Pursuivant's own pale lips were full of perplexity. "I wish that we could know more before the actual beginning. Yet I, who once prepared and judged legal cases, may be able to sum up in part:

"Something is to happen to Miss Holgar. The entire fabric of theatrical activity—this play, the successful effort to interest her in it, the remote theater, her particular rôle, everything—is to perform upon her a certain effect. That effect, we may be sure, is devastating. We may believe that a part, at least, of the success depends on the last line of the play, a mystery as yet to all of us."

"Except to Varduk," I reminded.

"Except to Varduk."

But a new thought struck me, and for a moment I found it comforting.

"Wait. The ceremony, as you call it, can't be all evil," I said. "After all, he asks her to swear on a Bible."

"So he does," Pursuivant nodded. "What kind of a Bible?"

I tried to remember. "To tell the truth, I don't know. We haven't used props of any kind in rehearsals—not even the sword, after that first time."

"No? Look here, that's apt to be significant. We'll have to look at the properties."

We explored the auditorium and the stage with a fine show of casual interest. Davidson and Switz were putting final touches on the scenery—a dark blue backdrop for evening sky, a wall painted to resemble vine-hung granite, benches and an arbor—but no properties lay on the table backstage.

"You know this is a Friday, Gib?" demanded Jake, looking up from where he was mending the cable of a floodlight. "Bad luck, opening our play on a Friday."

"Not a bit," laughed Pursuivant. "What's begun on a Friday never comes to an end. Therefore——"

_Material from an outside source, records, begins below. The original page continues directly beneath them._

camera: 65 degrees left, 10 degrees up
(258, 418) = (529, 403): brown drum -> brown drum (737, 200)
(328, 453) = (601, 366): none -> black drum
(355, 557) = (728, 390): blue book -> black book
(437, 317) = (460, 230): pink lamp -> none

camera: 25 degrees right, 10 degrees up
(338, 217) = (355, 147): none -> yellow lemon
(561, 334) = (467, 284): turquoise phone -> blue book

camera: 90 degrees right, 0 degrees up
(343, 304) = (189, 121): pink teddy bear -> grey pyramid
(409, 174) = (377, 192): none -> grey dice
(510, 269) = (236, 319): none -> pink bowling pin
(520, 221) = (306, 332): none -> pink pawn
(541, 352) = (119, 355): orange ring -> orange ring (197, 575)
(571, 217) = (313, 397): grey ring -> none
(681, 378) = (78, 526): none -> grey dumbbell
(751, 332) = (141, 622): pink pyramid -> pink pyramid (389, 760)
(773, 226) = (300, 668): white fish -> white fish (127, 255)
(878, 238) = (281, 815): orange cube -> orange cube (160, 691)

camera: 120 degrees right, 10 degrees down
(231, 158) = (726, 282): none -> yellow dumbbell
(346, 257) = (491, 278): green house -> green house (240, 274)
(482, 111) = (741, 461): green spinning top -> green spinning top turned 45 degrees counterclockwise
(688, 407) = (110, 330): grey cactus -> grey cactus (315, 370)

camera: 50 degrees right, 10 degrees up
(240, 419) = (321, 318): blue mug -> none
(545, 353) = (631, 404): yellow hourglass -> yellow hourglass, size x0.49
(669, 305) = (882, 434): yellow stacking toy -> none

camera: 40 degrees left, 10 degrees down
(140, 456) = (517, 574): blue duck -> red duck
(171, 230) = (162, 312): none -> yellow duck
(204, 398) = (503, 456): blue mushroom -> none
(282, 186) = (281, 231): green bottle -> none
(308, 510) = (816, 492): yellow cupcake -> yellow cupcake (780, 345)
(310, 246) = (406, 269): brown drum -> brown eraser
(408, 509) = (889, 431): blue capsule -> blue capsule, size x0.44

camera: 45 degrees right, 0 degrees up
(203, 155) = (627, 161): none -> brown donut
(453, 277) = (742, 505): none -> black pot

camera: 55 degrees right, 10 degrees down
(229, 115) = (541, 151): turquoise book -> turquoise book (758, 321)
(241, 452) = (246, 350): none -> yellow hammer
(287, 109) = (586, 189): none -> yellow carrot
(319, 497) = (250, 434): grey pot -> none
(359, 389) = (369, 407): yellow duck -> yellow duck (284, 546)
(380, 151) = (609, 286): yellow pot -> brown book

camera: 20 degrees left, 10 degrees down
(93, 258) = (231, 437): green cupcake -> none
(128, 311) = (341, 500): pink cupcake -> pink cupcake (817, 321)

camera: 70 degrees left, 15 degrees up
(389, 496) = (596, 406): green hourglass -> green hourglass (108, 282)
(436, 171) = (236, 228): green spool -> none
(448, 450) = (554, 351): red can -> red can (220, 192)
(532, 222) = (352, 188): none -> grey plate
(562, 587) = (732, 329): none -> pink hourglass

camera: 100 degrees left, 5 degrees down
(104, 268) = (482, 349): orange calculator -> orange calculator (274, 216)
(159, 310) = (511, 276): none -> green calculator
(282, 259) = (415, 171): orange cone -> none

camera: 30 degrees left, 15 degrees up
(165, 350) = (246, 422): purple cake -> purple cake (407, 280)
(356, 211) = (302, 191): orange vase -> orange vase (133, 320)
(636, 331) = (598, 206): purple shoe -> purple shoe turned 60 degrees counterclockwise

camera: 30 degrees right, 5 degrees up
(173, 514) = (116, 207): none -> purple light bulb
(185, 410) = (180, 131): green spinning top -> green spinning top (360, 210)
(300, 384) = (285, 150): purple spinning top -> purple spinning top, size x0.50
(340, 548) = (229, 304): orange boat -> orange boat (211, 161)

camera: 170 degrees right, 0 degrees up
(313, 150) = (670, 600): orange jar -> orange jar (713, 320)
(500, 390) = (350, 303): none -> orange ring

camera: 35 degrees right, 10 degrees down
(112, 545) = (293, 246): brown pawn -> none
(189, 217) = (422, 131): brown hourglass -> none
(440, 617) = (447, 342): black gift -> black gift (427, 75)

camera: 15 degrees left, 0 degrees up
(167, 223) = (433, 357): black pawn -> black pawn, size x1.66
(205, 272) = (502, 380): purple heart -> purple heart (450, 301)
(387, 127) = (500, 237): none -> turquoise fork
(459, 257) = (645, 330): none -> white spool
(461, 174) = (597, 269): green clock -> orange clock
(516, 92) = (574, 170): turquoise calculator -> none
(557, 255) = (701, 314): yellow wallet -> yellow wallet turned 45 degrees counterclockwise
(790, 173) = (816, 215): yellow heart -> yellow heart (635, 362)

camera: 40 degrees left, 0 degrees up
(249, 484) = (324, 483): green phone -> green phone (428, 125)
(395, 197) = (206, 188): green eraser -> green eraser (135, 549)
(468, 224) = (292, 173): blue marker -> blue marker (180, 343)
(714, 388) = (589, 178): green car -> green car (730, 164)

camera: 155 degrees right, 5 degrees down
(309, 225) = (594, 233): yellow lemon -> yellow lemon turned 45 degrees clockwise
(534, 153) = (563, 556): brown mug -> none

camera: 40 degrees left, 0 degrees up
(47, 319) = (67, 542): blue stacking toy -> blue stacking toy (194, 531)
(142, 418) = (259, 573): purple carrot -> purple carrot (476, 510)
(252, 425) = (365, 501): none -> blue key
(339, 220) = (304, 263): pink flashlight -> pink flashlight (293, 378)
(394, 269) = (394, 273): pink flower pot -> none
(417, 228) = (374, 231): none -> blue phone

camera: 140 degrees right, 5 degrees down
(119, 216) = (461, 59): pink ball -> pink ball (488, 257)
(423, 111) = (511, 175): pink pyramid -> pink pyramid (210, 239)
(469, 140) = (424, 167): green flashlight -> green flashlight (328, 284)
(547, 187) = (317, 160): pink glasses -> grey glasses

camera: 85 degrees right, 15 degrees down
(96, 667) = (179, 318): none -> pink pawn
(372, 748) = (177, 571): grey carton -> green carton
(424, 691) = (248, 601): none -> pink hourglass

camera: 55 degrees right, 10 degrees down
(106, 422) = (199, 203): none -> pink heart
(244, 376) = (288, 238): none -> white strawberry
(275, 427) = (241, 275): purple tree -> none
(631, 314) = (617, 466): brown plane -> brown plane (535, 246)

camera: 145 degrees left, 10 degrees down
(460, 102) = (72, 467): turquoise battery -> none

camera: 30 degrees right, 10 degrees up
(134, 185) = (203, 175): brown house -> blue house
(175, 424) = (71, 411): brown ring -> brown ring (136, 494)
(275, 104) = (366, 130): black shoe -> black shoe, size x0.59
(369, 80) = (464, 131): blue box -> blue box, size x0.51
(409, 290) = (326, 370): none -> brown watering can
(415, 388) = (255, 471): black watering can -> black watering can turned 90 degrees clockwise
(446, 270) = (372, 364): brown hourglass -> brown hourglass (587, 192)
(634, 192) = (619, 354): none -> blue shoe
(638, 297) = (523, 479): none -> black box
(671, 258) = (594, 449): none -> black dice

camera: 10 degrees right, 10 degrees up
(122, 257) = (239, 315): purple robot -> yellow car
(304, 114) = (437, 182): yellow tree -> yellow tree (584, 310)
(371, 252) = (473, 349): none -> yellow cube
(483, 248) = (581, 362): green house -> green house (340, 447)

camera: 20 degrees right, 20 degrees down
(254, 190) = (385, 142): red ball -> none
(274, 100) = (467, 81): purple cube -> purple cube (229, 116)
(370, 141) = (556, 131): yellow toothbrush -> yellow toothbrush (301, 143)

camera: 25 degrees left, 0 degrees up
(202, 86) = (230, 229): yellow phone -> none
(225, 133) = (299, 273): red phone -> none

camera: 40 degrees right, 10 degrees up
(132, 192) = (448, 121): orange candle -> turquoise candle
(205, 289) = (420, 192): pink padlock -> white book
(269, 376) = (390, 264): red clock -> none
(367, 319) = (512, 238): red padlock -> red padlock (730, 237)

"Oi!" crowed Jake. "That means we'll have a record-breaking run, huh?" He jumped up and shook my hand violently. "You'll be working in this show till you step on your beard."

We wandered out again, and Sigrid joined us. She was in high spirits.

"I feel," she said excitedly, "just as I felt on the eve of my first professional appearance. As though the world would end tonight!"

"God forbid," I said at once, and "God forbid," echoed Judge Pursuivant. Sigrid laughed merrily at our sudden expressions of concern.

"Oh, it won't end that way," she made haste to add, in the tone one reserves for children who need comfort. "I mean, the world will begin tonight, with success and happiness."

She put out a hand, and I squeezed it tenderly. After a moment she departed to inspect her costume.

"I haven't a maid or a dresser," she called over her shoulder. "Everything has to be in perfect order, and I myself must see to it."

We watched her as she hurried away, both of us sober.

"I think I know why you fret so about her safety," Pursuivant said to me. "You felt, too, that the thing she said might be a bad omen."

"Then may her second word be a good omen," I returned.

"Amen to that," he said heartily.

Dinnertime came, and Pursuivant and I made a quick meal of it. We excused ourselves before the others—Sigrid looked up in mild astonishment that I should want to leave her side—and went quickly downstairs to the stage.


On the property table lay the cudgel I was to use in the first act, the sword I was to strike with in the second, the feather duster to be wielded by Martha Vining as Bridget, a tray with a wine service to be borne by Davidson as Oscar. There was also a great book, bound in red cloth, with red edging.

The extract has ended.